Though the number of participants was modest (for a GWAS), gene-mapping of dental caries is still in its infancy, so pioneering efforts in cohorts such as ours are valuable. Indeed, our sample size of approximately 1,000 was comparable to other GWAS efforts for oral health phenotypes [Schaefer et al., 2010; Shaffer et al., 2011; Divaris et al., 2012; Wang et al., 2012; Shaffer et al., 2013a; Zeng et al., 2013]. We retained related participants in order to maintain statistical power. While not feasible at the genome level, family-based likelihood methods [Almasy and Blangero, 1998], which condition of the biological relationships among the sample, were used to confirm the top hits; p values for unadjusted and family-adjusted associations were not meaningfully different and did not alter interpretation of the results (see online suppl. table).
In summary, we performed GWAS of surface-level caries scores in the primary dentition and nominated KPNA4, ITGAL, and PLUNC family genes as caries susceptibility genes, as well as replicated the associations for MPPED2, AJAP1 and RPS6KA2. Replications in additional samples are warranted to confirm the associations of newly nominated genes with dental caries. More studies on the biological functions of these genes are needed to disentangle their roles in cariogenesis.
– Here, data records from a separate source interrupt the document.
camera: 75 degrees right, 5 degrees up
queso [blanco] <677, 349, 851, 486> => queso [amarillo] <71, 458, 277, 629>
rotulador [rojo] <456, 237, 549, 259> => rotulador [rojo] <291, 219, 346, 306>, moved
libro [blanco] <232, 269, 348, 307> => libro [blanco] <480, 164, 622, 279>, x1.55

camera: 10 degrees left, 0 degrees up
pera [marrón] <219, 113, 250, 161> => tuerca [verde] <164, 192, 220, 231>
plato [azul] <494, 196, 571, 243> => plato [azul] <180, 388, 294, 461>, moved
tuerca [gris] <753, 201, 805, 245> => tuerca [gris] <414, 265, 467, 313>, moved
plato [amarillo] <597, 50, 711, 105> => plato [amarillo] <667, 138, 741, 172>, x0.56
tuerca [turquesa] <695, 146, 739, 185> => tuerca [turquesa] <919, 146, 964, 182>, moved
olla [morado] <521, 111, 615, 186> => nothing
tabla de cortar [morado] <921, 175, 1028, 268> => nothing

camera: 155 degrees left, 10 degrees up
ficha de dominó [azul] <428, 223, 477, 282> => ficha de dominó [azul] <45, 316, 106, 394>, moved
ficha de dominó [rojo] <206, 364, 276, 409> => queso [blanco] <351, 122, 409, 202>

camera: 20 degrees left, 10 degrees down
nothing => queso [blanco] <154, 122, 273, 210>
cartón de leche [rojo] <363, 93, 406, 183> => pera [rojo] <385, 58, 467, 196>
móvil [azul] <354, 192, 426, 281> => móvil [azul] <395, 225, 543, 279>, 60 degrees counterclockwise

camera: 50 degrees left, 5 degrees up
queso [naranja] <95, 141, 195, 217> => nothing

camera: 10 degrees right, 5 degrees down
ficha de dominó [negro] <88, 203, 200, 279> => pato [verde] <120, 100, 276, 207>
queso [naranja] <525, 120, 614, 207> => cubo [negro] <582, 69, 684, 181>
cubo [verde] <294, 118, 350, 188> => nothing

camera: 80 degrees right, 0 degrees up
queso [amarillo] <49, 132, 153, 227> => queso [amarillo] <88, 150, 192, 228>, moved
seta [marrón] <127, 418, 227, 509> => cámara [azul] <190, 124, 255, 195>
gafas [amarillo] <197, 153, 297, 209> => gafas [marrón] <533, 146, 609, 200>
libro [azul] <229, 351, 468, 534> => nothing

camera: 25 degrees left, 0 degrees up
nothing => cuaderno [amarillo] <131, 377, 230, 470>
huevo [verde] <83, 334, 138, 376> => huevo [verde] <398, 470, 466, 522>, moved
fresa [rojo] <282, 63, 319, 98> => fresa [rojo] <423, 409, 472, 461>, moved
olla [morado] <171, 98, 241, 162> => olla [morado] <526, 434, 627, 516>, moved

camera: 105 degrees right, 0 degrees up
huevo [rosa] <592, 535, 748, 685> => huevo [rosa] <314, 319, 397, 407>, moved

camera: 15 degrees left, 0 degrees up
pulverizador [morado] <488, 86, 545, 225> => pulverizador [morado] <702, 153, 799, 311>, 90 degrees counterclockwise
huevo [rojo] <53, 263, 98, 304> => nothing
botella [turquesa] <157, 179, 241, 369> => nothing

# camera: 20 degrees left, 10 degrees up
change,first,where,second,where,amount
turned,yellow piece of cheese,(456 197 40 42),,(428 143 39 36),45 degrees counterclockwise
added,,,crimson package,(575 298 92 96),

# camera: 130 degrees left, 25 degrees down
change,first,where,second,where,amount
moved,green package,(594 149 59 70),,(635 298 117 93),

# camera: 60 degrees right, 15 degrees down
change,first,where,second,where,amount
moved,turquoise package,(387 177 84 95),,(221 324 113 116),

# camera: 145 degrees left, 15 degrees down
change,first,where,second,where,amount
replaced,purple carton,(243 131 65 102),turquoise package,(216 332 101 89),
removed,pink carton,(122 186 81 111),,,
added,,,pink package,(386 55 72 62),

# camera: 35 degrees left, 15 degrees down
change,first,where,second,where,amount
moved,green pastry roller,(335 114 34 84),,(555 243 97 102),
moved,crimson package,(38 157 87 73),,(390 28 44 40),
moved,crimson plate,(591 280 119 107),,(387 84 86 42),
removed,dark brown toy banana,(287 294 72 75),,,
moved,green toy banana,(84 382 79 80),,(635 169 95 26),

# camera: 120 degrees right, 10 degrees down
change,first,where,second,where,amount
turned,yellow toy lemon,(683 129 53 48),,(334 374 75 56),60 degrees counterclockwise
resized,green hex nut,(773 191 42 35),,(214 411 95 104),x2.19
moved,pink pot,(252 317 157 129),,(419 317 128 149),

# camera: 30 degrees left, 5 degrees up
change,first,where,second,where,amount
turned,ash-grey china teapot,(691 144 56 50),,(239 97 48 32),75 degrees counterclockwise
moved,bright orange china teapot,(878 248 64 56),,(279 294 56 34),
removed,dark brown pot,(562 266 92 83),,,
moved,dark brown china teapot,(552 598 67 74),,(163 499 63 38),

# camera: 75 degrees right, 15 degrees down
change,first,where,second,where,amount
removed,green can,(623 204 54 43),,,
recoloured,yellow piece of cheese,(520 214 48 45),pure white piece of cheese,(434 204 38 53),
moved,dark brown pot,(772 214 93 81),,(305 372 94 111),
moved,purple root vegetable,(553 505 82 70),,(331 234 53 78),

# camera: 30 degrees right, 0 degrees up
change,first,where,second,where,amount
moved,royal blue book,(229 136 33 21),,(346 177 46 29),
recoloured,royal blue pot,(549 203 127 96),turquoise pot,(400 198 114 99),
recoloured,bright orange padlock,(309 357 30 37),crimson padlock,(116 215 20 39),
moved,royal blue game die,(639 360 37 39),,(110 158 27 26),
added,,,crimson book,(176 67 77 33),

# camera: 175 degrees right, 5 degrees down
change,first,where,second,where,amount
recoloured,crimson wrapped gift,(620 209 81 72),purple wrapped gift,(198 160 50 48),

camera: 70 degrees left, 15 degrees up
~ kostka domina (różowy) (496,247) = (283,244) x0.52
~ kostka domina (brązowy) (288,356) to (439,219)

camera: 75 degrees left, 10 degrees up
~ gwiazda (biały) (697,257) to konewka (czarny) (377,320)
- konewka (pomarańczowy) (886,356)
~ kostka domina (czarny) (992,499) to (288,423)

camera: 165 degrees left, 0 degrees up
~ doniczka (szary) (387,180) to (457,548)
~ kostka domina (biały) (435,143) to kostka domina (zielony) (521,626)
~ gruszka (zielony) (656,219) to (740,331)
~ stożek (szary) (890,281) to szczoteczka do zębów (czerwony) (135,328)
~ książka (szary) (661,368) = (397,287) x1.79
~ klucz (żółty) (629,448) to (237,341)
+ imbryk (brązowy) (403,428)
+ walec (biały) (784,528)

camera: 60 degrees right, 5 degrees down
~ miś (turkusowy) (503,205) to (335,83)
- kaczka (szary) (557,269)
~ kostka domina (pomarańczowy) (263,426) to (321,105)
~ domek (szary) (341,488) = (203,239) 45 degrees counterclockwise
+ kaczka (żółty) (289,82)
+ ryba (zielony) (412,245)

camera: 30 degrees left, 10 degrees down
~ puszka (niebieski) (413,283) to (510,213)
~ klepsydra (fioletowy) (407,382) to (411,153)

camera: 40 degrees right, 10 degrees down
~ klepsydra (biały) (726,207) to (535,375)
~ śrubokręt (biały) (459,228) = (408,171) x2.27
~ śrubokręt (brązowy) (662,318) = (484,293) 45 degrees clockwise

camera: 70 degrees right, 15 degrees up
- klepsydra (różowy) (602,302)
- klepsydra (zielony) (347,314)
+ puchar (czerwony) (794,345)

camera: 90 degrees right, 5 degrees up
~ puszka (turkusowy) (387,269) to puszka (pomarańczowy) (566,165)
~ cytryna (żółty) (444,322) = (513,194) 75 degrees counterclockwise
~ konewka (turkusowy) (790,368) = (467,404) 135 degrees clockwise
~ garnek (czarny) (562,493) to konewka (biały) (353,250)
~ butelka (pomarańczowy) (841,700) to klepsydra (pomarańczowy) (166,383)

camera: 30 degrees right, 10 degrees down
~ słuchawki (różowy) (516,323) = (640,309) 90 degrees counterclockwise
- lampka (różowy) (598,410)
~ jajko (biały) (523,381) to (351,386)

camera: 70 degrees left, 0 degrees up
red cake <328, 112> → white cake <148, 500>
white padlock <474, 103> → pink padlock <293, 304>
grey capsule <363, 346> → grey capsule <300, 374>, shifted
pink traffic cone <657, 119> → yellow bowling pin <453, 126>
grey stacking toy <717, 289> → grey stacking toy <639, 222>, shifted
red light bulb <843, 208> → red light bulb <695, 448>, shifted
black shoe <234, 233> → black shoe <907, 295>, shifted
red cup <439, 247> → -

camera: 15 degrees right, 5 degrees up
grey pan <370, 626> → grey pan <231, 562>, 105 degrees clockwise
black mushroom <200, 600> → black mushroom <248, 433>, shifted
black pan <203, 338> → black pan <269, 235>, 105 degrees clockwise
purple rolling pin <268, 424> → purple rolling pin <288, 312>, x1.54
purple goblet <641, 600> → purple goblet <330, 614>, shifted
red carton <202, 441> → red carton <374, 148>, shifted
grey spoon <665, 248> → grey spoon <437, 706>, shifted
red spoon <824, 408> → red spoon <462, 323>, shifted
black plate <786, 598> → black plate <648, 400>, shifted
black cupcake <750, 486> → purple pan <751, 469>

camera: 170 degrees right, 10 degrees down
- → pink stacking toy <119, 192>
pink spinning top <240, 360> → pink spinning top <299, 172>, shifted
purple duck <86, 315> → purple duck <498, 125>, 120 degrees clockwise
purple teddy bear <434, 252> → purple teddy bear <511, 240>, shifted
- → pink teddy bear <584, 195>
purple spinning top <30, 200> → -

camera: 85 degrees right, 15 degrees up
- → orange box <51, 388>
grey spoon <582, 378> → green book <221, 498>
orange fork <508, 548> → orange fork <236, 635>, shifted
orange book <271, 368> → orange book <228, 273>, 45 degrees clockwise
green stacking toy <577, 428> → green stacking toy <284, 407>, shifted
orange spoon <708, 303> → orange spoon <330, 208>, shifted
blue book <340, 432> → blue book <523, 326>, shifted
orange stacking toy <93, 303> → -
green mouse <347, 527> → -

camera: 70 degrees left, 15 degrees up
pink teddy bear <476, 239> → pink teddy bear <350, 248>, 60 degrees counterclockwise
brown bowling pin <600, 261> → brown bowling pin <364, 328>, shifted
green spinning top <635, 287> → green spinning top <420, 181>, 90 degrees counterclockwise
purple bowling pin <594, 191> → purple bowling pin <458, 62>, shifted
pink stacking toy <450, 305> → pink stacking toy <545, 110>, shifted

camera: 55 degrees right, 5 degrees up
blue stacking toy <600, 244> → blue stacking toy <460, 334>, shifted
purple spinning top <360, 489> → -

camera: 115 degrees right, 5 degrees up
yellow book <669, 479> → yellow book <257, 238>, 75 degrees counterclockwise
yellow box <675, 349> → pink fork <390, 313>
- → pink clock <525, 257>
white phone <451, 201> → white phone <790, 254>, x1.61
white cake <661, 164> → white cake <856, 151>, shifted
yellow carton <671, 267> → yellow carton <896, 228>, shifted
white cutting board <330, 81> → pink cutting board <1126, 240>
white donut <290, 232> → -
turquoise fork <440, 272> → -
Understanding the genetic nature of caries etiology could ultimately lead to personalized interventions and preventive measures, and could advance the shift in paradigm of dental care from restoration to caries prevention.
Foremost, we would like to thank the participants and research staff of the IFS and COHRA studies whose contributions have made this work possible. We would also like to thank the NIH-initiated GENEVA consortium (www.genevastudy.org) for its central role in developing methods and pipelines for the quality assurance and analysis of genome-wide genetic data. This work was funded by NIH grants U01-DE018903, R01-DE014899, R03-DE021425, R01-DE09551, and R01-DE12101. The funders had no role in study design, data collection and analysis, decision to publish, or preparation of the manuscript. Author contributions to this work are as follows: R.J.W., R.C., D.W.M., and M.L.M. conceived and designed the COHRA study; S.M.L. conceived and designed the IFS study; B.B. cleaned and processed the IFS caries and demography data; Z.Z., E.F., X.W., D.E.W., M.L., K.T.C., M.L.M., and J.R.S. cleaned, quality-checked, imputed, and processed the genomics data; Z.Z., E.F., X.W., and J.R.S. performed the statistical analysis; Z.Z., E.F., X.W., D.E.W., M.L., K.T.C., S.M.L., M.L.M., and J.R.S. interpreted the results; Z.Z. and J.R.S. wrote the manuscript; all authors read, revised, and approved the manuscript.
All authors have no conflicts of interest.